Author: Sarah Henstra
Publisher: Black Cat
First Published: 13 March 2018
Rating: 5 stars
“This is the trouble with myth. Each of us scoops out our own rotten core and spits it out on stage. We stand around the heap of smoking corpses and declare it fate.”
I will start by saying that I was given an ARC copy in exchange for an honest review. These opinions are my own.
Karen’s sophomore year begins with a back-to-school revelry at a fraternity called GBC. When she wakes the next morning on the lawn of Raghurst, the home of radical feminists, she gets a crash course in on-campus feminist activism. GBC is notorious nicknamed “Gang Bang Central” and a prominent contributor to a list of date rapists compiled by female students. Despite continuing to party there and dating one of the brothers, Karen is equally seduced by the intellectual stimulation and indomitable spirit of the Raghurst women, who surprise her by wanting her as a housemate and recruiting her into the upper-level class of a charismatic feminist mythology scholar they all adore. Ringleader housemate Dyann believes she has hit the perfect way to expose and bring down the fraternity as a symbol of rape culture—but the war between the houses will exact a terrible price.
Wow, I’m not sure what I was excepting from this book but it ended up being way more than I could ever imagine. It was a heavy read full of deep, dark topics but at the same time, I flew through it. This is one I’ll be thinking about for a long time.
I will say if you find rape and sexual assault a triggering topic, I would not recommend this one.
The Red Word follows our protagonist Karen Huls and opens 14 years after her fateful sophomore year. We see her university days as a flashback, brought on by the death of her college housemate, Stephanie McNamara. The majority of the story is set in her time at university during the mid-Nineties. The few sections set in 2010 are just enough to highlight how these events have shaped her as a person.
As a photographer, Karen finds comfort behind the lenses of her camera, in observing the world around her. It plays into her role as the all-seeing narrator type figure. Also, I wouldn’t say she’s the most active of characters. Most of the time she’s she is forced into the action because of the feuding side. On one hand she is the girlfriend of GBC brothers and on other, she is housemate to a group of radical feminists, but both help to make up her identity. Having Karen stuck between these opposing camps helps to showcase all sides of the debate revolving around rape and consent.

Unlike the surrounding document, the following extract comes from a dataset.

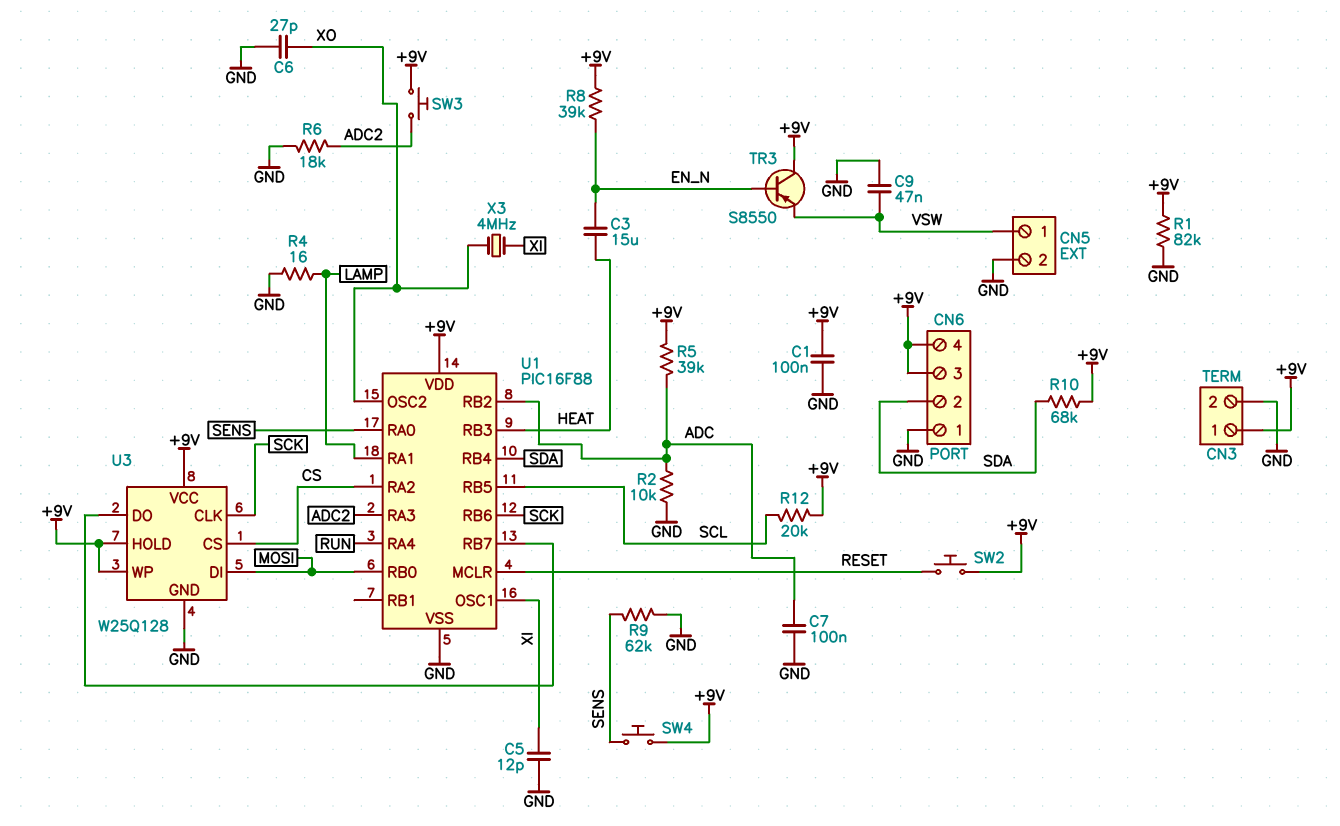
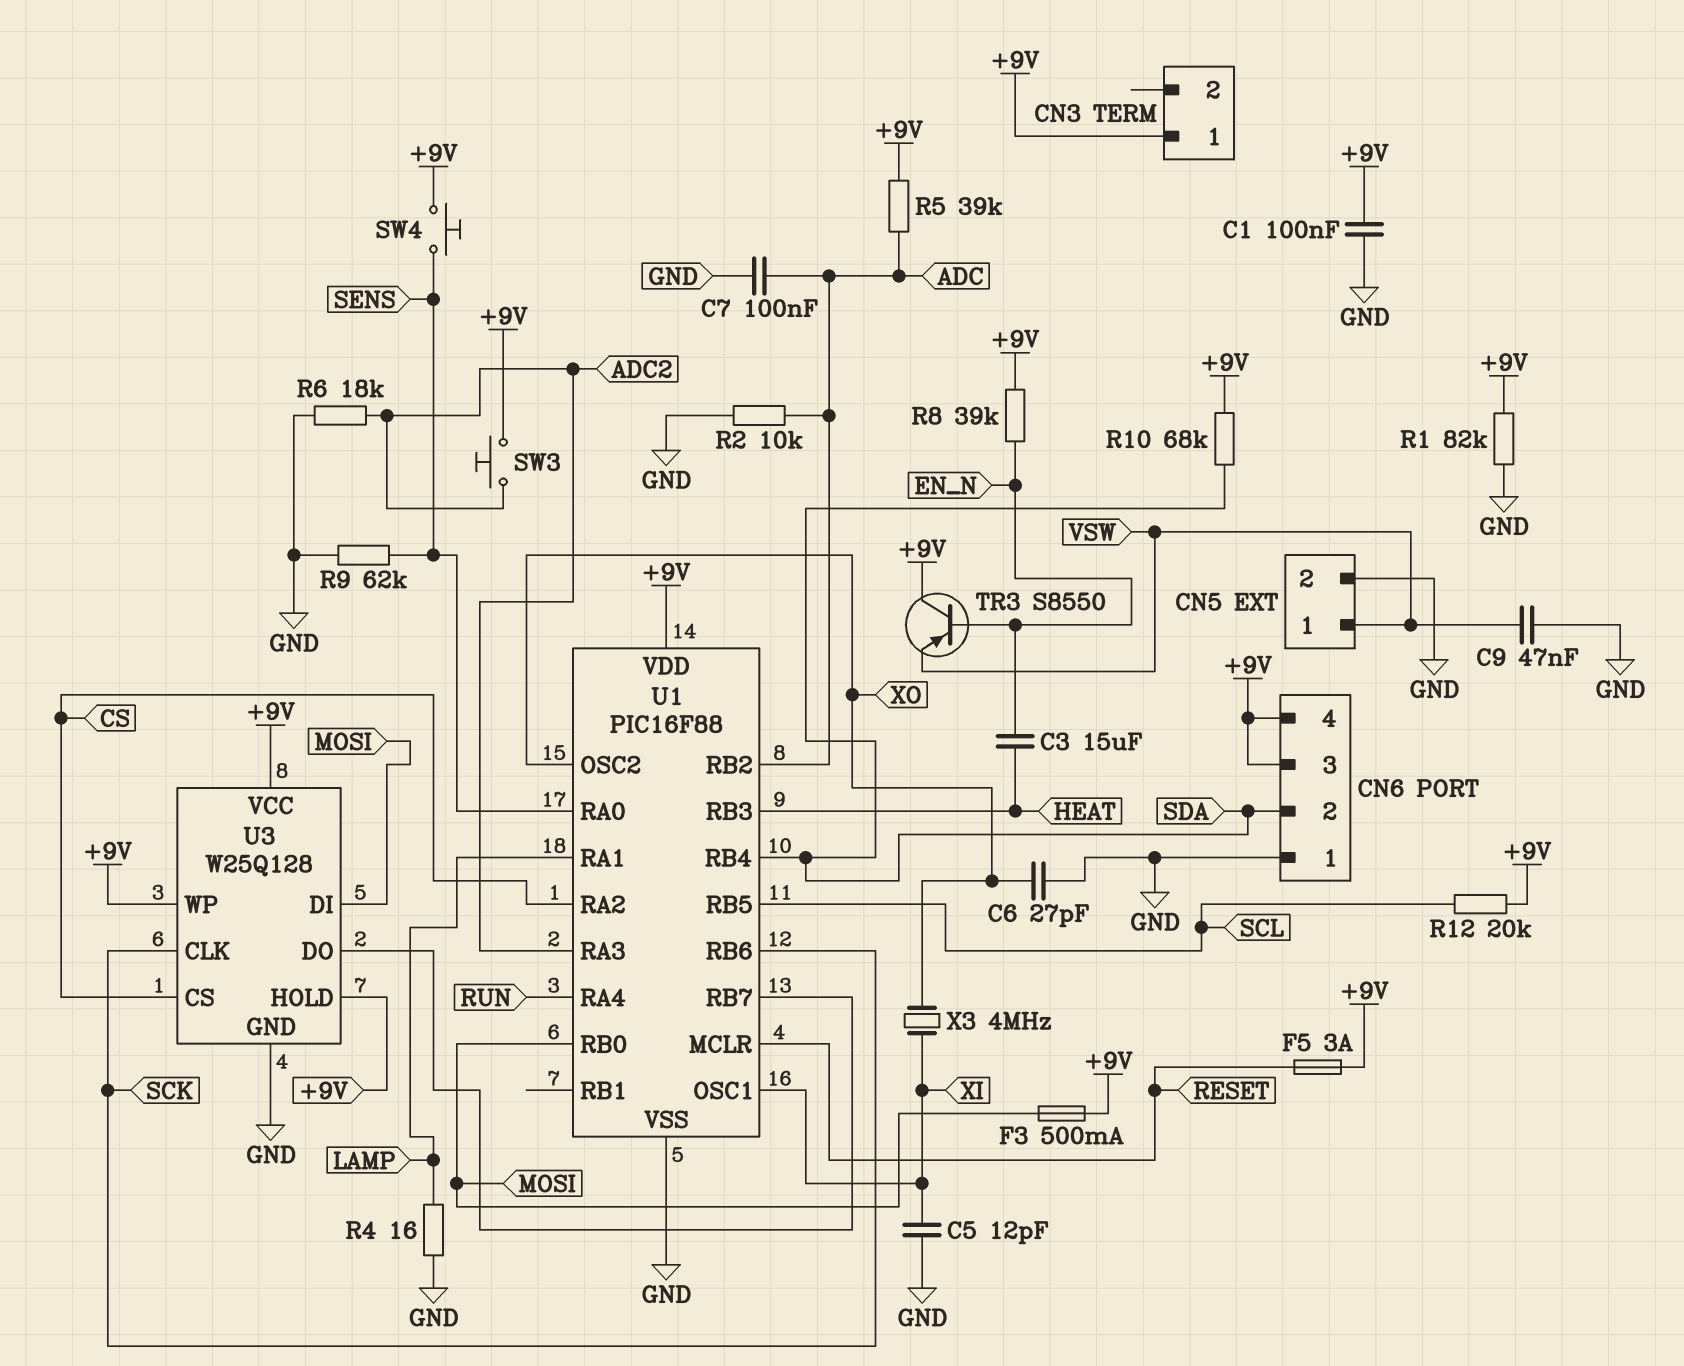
CN3 pin 2: GND -> none
F3: none -> 500mA (+9V, MOSI)
F5: none -> 3A (+9V, RESET)
SW2: button (+9V, RESET) -> none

What enchanted me the most about this novel was how much the subject matter of Karen’s Women and Myth class spills into the telling of the story. In particular how much the narrative reflects Homer and The Iliad. Throughout the novel, the two are described in relation to one another. Brimming underneath the surface everyday campus life is a war. A war held between the Women Studies students—who are demanding a change to the culture surrounding fraternities—and the brothers of GBC—who don’t see their partying ways or how they treat women as an issue.
Sprinkled throughout are phrases that mimic the opening of Homer’s Odyssey. Line such as, “O soulwithered Stephanie, keeper of all our sorrows.” It’s almost as though Karen is describing their fate, one, which we watch, unfold throughout the year.
Henstra’s writing style is stunning and I was hooked from the very first line. There’s lyrical tone, one adopted from the Greek classics. This lyricism is paired with the blunt edge of the violence of her descriptions. At times it was hard to read because she never did shy away from depicting sexual assault. I found her use of mythic metaphors quite powerful. It served to highlight that people haven’t changed much between the days of antiquity to now.
Henstra portrays a raw and unflinching look at university life. Drug use, excessive drinking, sex and rape is all through interspersed with discussions of feminist theory and myth. I adored this novel and I’m sure there is so much I missed. I will absolutely be re-reading this for years to come.